Keywords: Holter, Ambulatory ECG, Patch, Arrhythmia
1. Background
Ambulatory ECG monitoring (AECG) is used to evaluate the type and burden of arrhythmia. There are different types of AECG devices which can record ambulatory ECG for variable period of time ranging from event recorders to implantable loop recorders [1,2]. Conventional Holter records for 24 h though longer periods of recording can be helpful in many clinical situations. The conventional Holter is bulky and some patients find it uncomfortable to wear. With advances in technology, miniaturization of devices is happening rapidly. Patches having embedded electrodes with capability to transmit ECG data wirelessly can record AECG for longer periods compared to conventional Holter [1].

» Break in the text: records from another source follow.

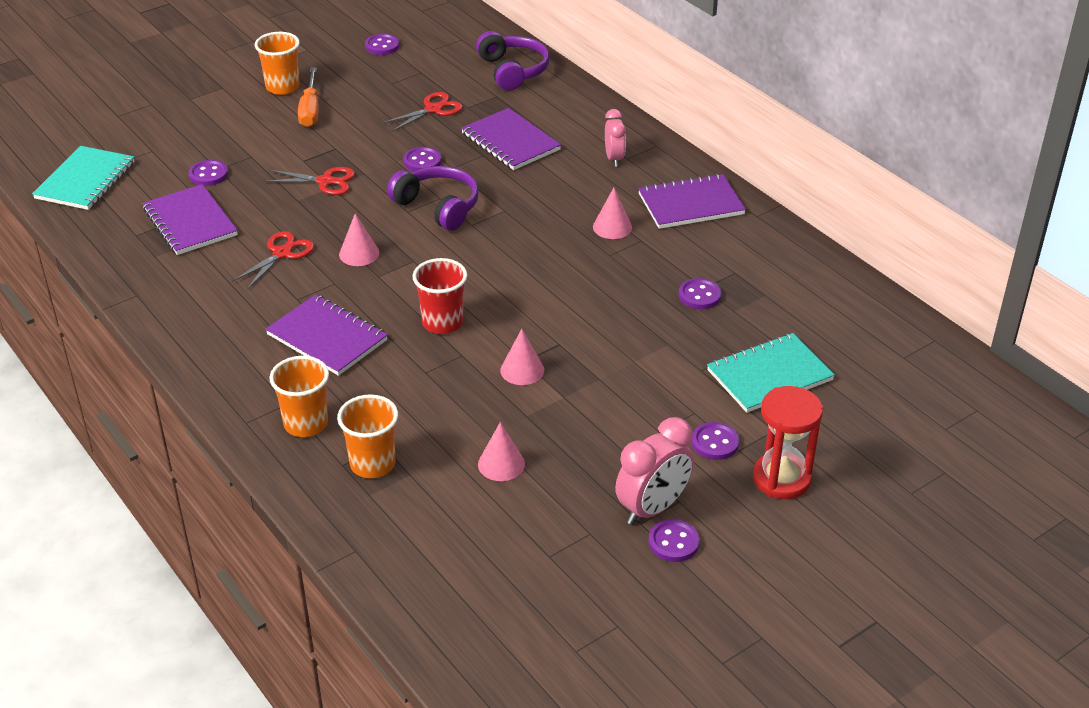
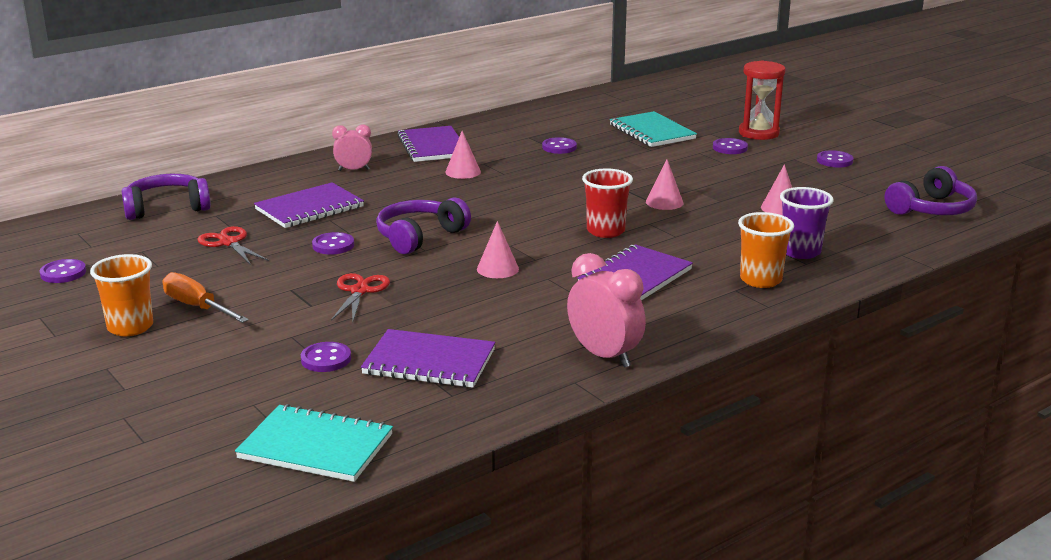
camera: 90 degrees left, 15 degrees down
(190, 222) = (429, 362): purple notebook -> purple notebook turned 45 degrees clockwise
(282, 253) = (495, 306): red scissors -> none
(310, 110) = (197, 307): orange screwdriver -> orange screwdriver turned 135 degrees counterclockwise
(372, 464) = (800, 252): orange cup -> purple cup
(493, 611) = (932, 209): none -> purple headphones
(653, 508) = (805, 165): pink clock -> pink clock (604, 356)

Experience with patch based AECG recording is limited as it is a relatively new concept. Some of the devices available for patch based AECG are Zio patch (iRhythm Technologies, Inc), Carnation Ambulatory Monitor (CAM™, Bardy diagnostics) and Vpatch (Vpatch CardioPty Ltd.). In a study conducted by Barrett PM et al., the Zio patch with ability to record for 14 days, detected more arrhythmia events compared with the Holter monitor when the total wear time was considered, though Holter picked up more arrhythmias in the first 24 h [3]. Patients found the patch comfortable to wear with lesser interference in activities of daily living [3].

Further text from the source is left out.